Our holding that a taking occurred in this case on the date of the service of summons is buttressed by the fact that the burden placed upon appellants by the service of summons directly corresponds to a benefit conferred upon respondent, Stewart & Grindle, Inc., 524 P.2d at 1248; Nordstrom, 253 A.2d at 166. Respondent's objective in condemning appellants' property was to create a clear zone surrounding the airport. Because development of appellant's property was frozen on the date of the service of summons, respondent's objective in condemning appellants' property was accomplished on that date.

Since we hold in the instant case that the taking of the property occurred on the date of the service of the summons, we conclude that the appellants are entitled to interest from that date. County of Clark v. Alper, 100 Nev. 382, 685 P.2d 943 (1984). See also 3 Nichols on Eminent Domain § 8.03 P. 8-312 (3d ed. 1981).[6]

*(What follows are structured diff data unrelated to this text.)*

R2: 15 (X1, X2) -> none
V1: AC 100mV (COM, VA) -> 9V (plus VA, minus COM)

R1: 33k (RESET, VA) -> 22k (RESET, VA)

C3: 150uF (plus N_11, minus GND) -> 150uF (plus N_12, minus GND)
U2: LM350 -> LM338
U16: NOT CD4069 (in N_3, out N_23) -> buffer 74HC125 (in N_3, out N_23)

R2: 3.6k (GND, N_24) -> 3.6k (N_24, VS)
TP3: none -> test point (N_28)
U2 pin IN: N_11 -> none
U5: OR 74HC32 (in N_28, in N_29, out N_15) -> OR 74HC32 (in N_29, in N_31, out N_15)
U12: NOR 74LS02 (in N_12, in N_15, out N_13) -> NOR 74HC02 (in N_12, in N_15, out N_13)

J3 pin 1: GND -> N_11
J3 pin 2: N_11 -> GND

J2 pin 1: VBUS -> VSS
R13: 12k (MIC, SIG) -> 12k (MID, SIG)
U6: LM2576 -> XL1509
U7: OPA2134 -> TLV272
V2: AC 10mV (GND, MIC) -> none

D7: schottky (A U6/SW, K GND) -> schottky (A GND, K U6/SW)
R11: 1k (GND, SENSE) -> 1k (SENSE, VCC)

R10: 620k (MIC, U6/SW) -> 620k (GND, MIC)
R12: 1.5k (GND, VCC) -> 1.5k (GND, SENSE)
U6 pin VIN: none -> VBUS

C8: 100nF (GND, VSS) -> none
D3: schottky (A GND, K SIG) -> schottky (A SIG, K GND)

*83 We reverse and remand the case to the district court with instructions to modify its judgment of condemnation to include interest from the date of service of summons.

NOTES

[1] The fifth amendment of the United States Constitution provides: "[N]or shall private property be taken for public use, without just compensation."

[2] Article I, § 8 of the Nevada Constitution provides: "[N]or shall private property be taken for public use without just compensation having been first made, or secured, except in cases of war, riot, fire, or great public peril, in which case compensation shall be afterward made."

[3] In pertinent part, NRS 37.120(1) provides:

For the purpose of assessing compensation and damages, the right thereto shall be deemed to have accrued at the date of the service of summons, and its actual value at that date shall be the measure of compensation for all property to be actually taken. .. .

[4] In pertinent part, NRS 37.120(2) provides:

No improvements put upon the property subsequent to the date of service of summons shall be included in the assessment of compensation or damages, regardless of the date upon which the right to compensation and damages is deemed to have accrued.

[5] In pertinent part, AS 09.55.330 provides:

For the purpose of assessing compensation and damages the right to them accrues at the date of issuance of the summons, and its actual value at that date is the measure of compensation of the property to be actually taken... . No improvements put upon the property after the date of the service of summons shall be included in the assessment of compensation or damages.

[6] If the condemned property is neither vacant, nor unimproved, nor of value to the condemnee for purposes of investment or development, the condemnee is only entitled to interest pursuant to NRS 37.175(2). A condemnee is entitled to interest from the date of the service of summons only when the condemned property is vacant, unimproved, and, thus, of value to the condemnee primarily for purposes of investment or development. Further, if the condemned property is vacant, unimproved, and of value to the condemnee primarily for purposes of investment or development, but the condemnee derives some incidental rent, profit, or use value from the property after the date of the service of summons, the condemnee remains entitled to interest from the date of the service of summons. However, incidental rent, profit, or use value must be deducted from the interest to which the condemnee is entitled. Stewart & Grindle, Inc., 524 P.2d at 1248.